"While the medical profession struggles most with administrative barriers to patient-centered care, cost transparency is at the root of the general population's distress," writes Ross E. Weber.
Based on a partnership with Urology Times, articles from the American Association of Clinical Urologists (AACU) provide updates on legislative processes and issues affecting urologists. We welcome your comments and suggestions. Contact the AACU government affairs office at 847-517-1050 or email@example.com for more information.
Even as calls to repeal the Affordable Care Act quieted in 2019, health care remains the issue Americans list as their greatest concern. Physicians would likely say the very same thing, but while the medical profession struggles most with administrative barriers to patient-centered care, cost transparency is at the root of the general population's distress. Most of these troubles stem from the fact that from 2013 to 2016, while the percentage of uninsured Americans fell from 14.8% to 8.6% of the under-65 population, health insurers deployed new products that limit the number of network providers and increase patients' out-of-pocket costs.
As a result, barely a week goes by without a congressional hearing on drug pricing or a state legislature considering how to shed light on the true cost of health care services. Patients frequently blame providers, while providers point to payers. "Fixing" these high-profile problems requires a careful and nuanced approach-not a strong suit of the people and institutions responsible for making and enforcing the law.
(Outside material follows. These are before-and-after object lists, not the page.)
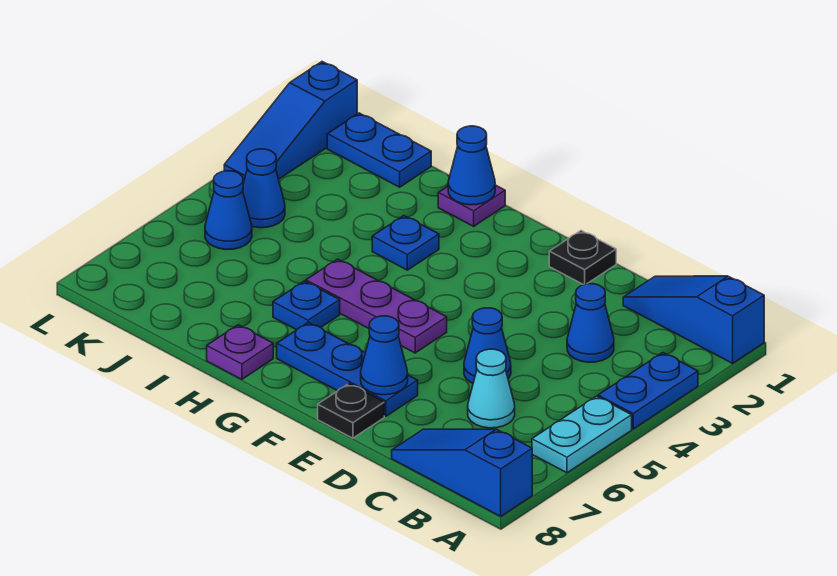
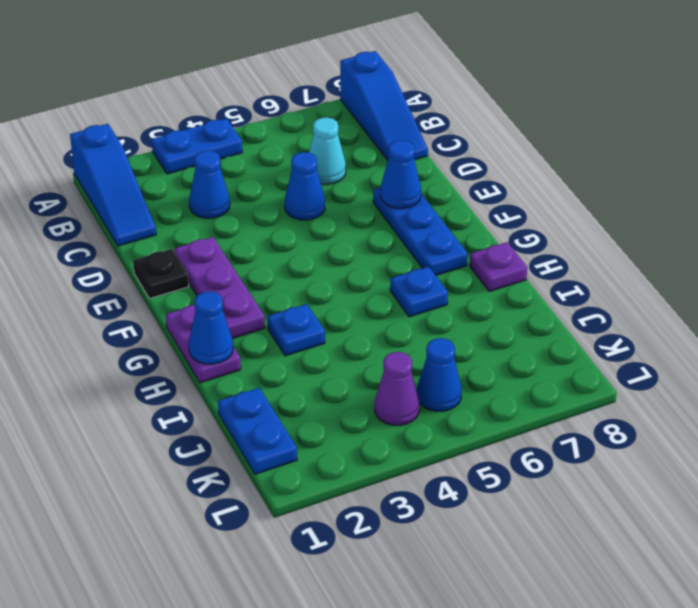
cyan plate A5:A6 level 1 -> none
black plate E8 level 1 -> none
purple plate F5:H5 level 1 -> purple plate E2:G2 level 1
purple plate H1 level 1 -> purple plate G1:H1 level 1
blue cone K4 level 1 -> purple cone K4 level 1
blue slope L1:L3 level 1 top 1 -> none

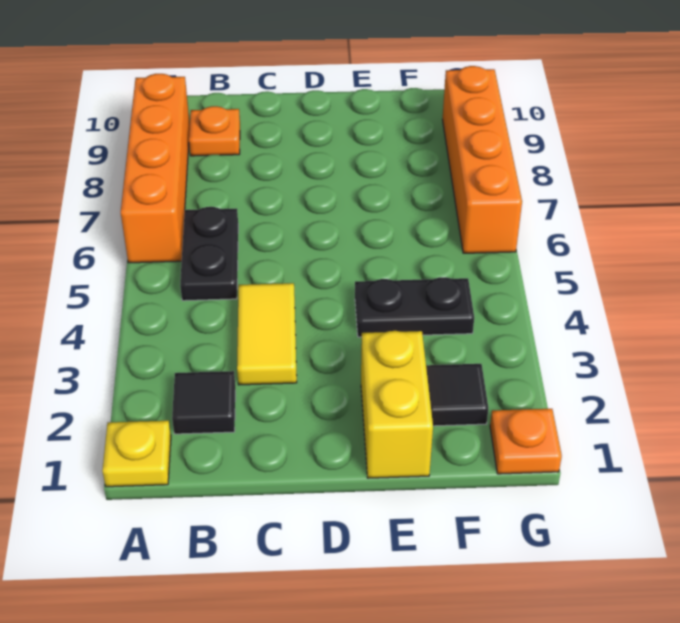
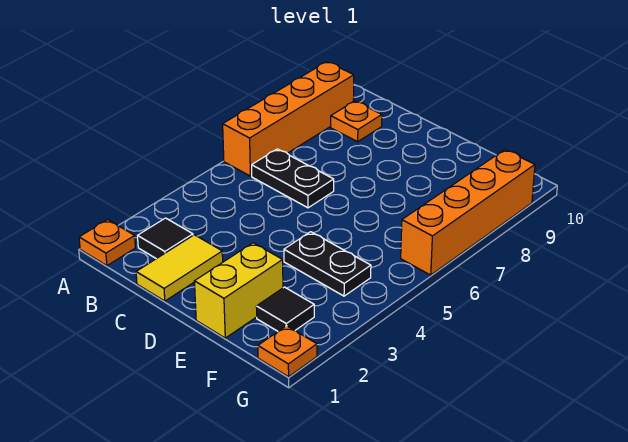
yellow plate A1 level 1 -> orange plate A1 level 1
black plate B5:B6 level 1 -> black plate B6:C6 level 1
yellow tile C3:C4 level 1 -> yellow tile C1:C2 level 1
One such issue is the payment of services by out-of-network physicians that are provided at in-network facilities. This most often occurs in an emergency department. A study published in the New England Journal of Medicine (2016; 375:1915-8) reported 22% of emergency room visits included care from an out-of-network provider. Urologists' understanding that these charges are not uncommon in elective inpatient admissions is backed up by a 2017 analysis that found 9% of scheduled stays at in-network hospitals led to an unexpected bill from an ancillary physician (Health Affairs 2017; 36:177-81).
Addressing so-called "surprise billing" is made even more complex because it requires action at the state and federal levels. States regulate commercial health insurance plans, but 61% of privately insured employees are in self-insured employer plans, which are administered by the federal government.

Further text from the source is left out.